Results: Effluent sampled on day 9 had low albumin sieving coefficients (bag 1: 0.13, and bag 2: 0.24). Ficoll sieving coefficients at equivalent Stokes radius were 0.14 and 0.19 respectively. In vivo hydraulic permeability was consistent with in vitro measurements after correction for plasma oncotic pressure.
Conclusions: A high efficiency hemofiltration device is capable of filtration over 9 days in a canine surgical model. Albumin sieving coefficients and hydraulic permeability in vivo match preoperative in vitro values. This demonstrates sustained in vivo filtration by silicon nanopore membranes without fouling or thrombosis.
These are slot channels, 7 nm wide, 100 nm spacing, the “active area” has 7% porosity.

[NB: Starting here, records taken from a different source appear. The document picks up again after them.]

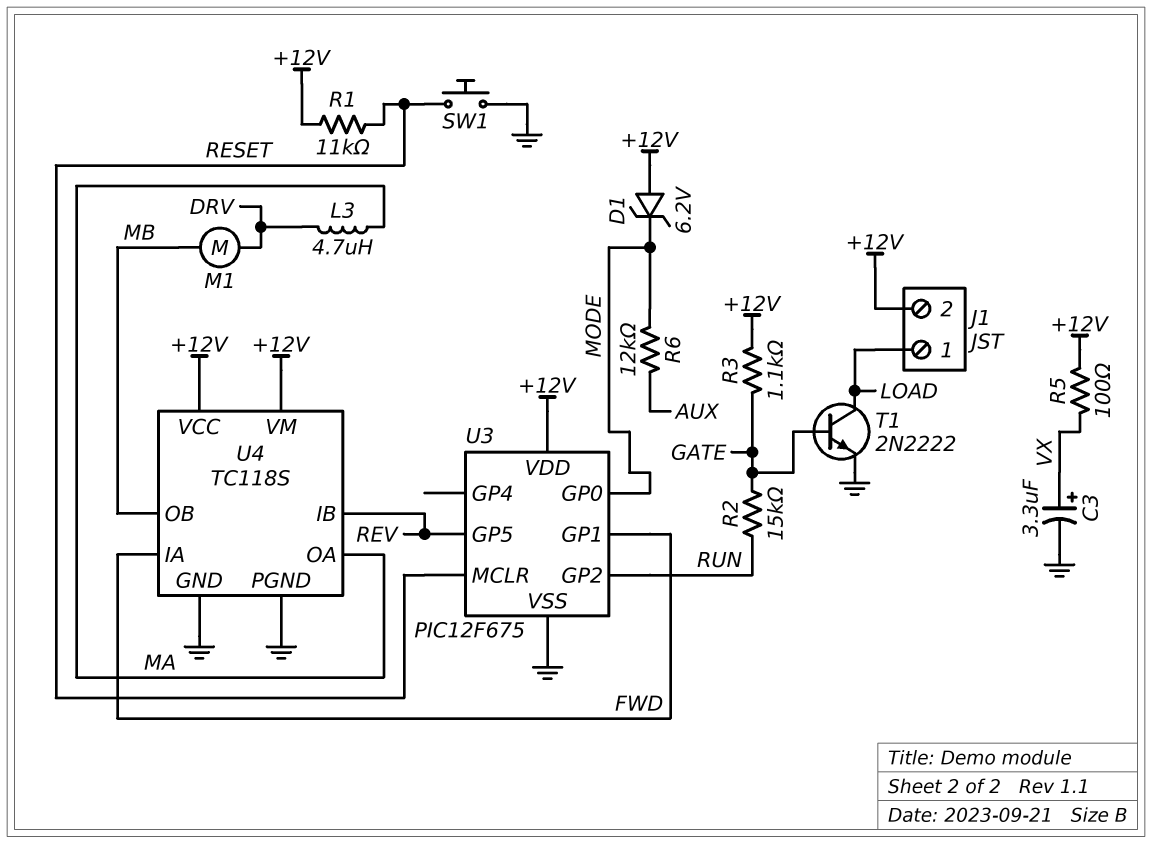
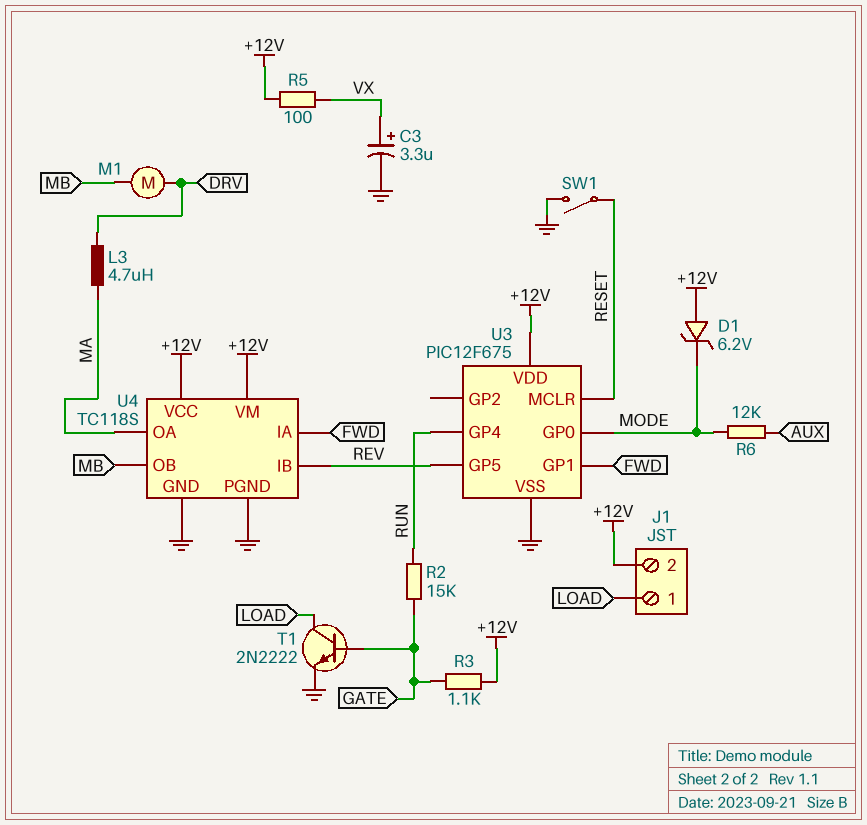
R1: 11k (+12V, RESET) -> none
SW1: button (GND, RESET) -> switch (GND, RESET)
U3 pin GP2: RUN -> none
U3 pin GP4: none -> RUN

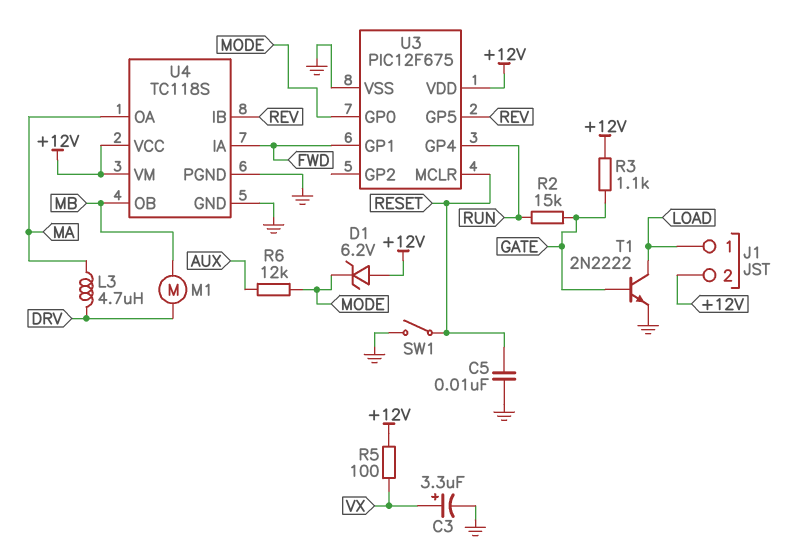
C5: none -> 10nF (GND, RESET)

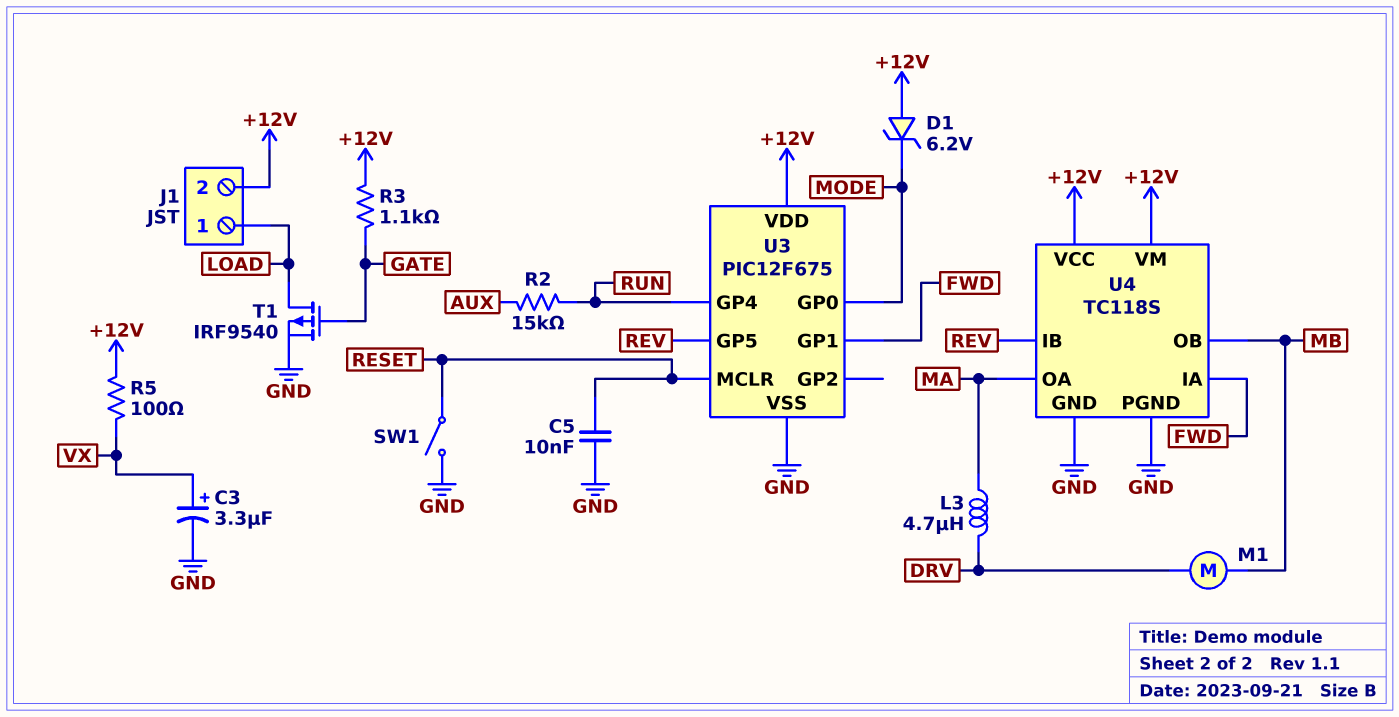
R2: 15k (GATE, RUN) -> 15k (AUX, RUN)
R6: 12k (AUX, MODE) -> none
T1: NPN 2N2222 (B GATE, C LOAD, E GND) -> PMOS IRF9540 (G GATE, D LOAD, S GND)

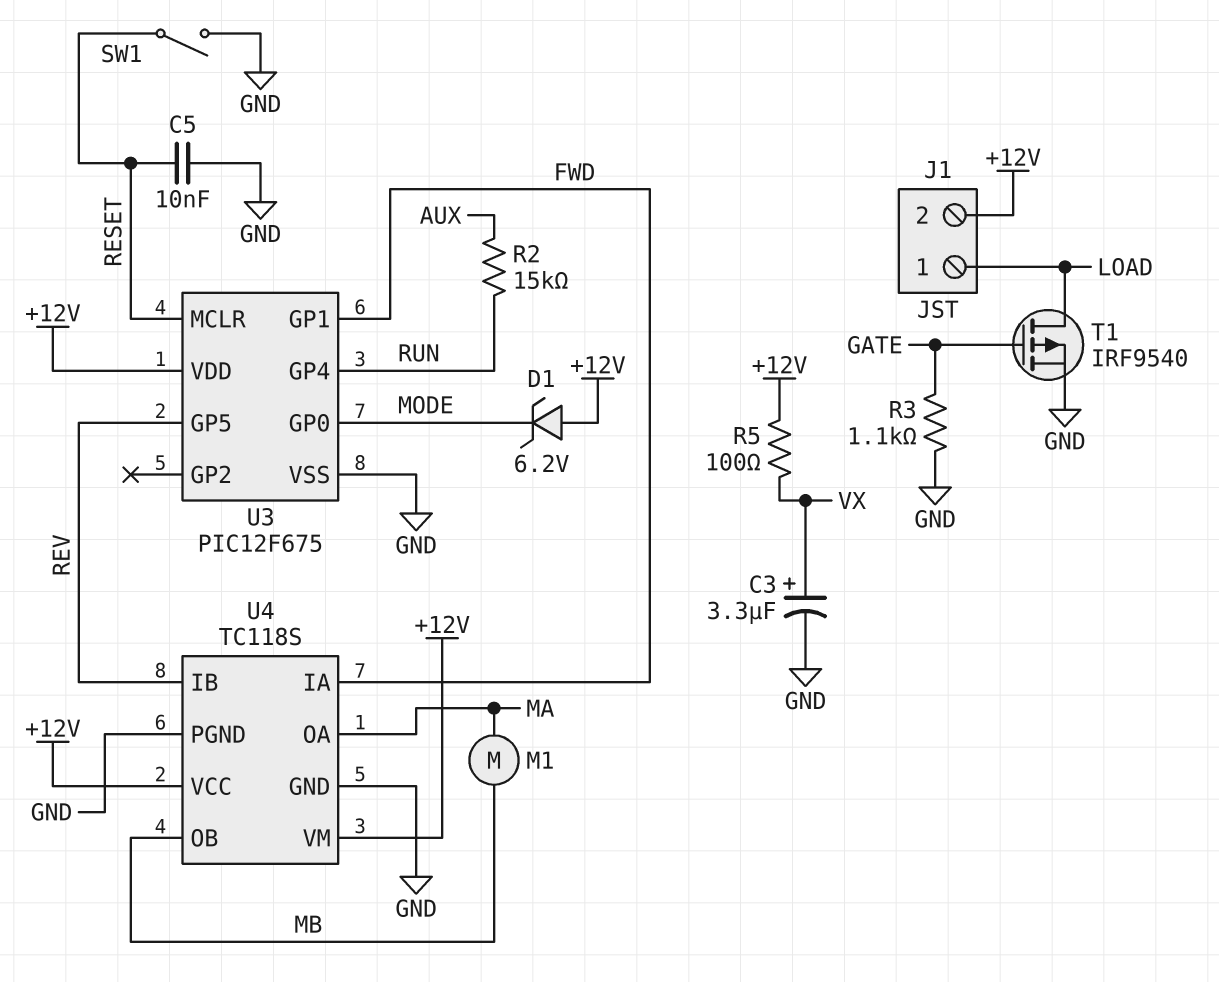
L3: 4.7uH (DRV, MA) -> none
M1: motor (DRV, MB) -> motor (MA, MB)
R3: 1.1k (+12V, GATE) -> 1.1k (GATE, GND)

Evaluation of Next-Generation Silicon Nanopore Membranes Optimized for Diffusive Clearance
Kim, Fissell, Roy
Background: Silicon nanopore membranes (HF-SNM) designed for hemofiltration have demonstrated remarkable permeability and selectivity. However, diffusive clearance was hindered by their thickness. Here we report hemodialysis-SNM (HD-SNM) with enhanced diffusive clearance.
400 nm thick membranes with 400 µm thick substrates. So they thinned the membranes at the active areas to 100 µm.
Methods: A new MEMS (microelectromechanical systems) fabrication protocol utilizing nested etch-back techniques was used to decrease the effective SNM thickness (HD-SNM 100 μm versus HF-SNM 400 μm). Diffusive clearances of polyethylene glycol coated (< 5 nm thick) HD-SNM and HF-SNM with sub-10 nm pore sizes were tested in a parallel plate flow cell.
PBS with Cr 10 mg/dL, BUN 90 mg/dL, and albumin 3 g/dL was recirculated (45ml), while dialysate (160 mEq NaCl) was recirculated in a counter-current fashion. At Qd=Qb=10 ml/min and zero transmembrane pressure (TMP) clearance was independent of flow rate. Solute clearance (K) was calculated by fitting concentrations measured at 0, 2, 4 hrs (n=3) to an exponential decay function: C(t)=Ci e-Kt/V. C(t): conc at time t ,Ci: initial conc, V: volume. Filtration was tested in water and fetal bovine serum at various TMP (1, 2, 4 psi) using cross flow velocities at 0.1, 0.5 and 3 ml/min. Platelet adhesion and activation were evaluated by immunohistochemistry (IHC) and scanning electron microscopy (SEM) after flowing human blood for 2 hrs at 2 ml/min.
Results: HD-SNM had a 3 fold improvement in K, consistent with mathematical models. Creatinine, BUN and phosphorus clearances were 280.8±20.8, 380.0±18.3, 231.1±7.6ml/min/m2 (HD-SNM) and 85.5±10.6, 135.3±22.9, 75.5±12.8 ml/min/m2 (HFSNM), respectively. HD-SNM maintained mechanical integrity at over 200mmHg. The HD-SNM also showed comparable filtration rates (71.5 ± 21.3 ml/hr/mmHg/m2) and selectivity to HF-SNM. IHC for CD62 and SEM images showed similar levels of platelet activation and adhesion.
Conclusions: These preliminary studies demonstrate signifi cant improvement in diffusive clearance with the HD-SNM while still maintaining mechanical robustness, selectivity, permeability and hemocompatibility.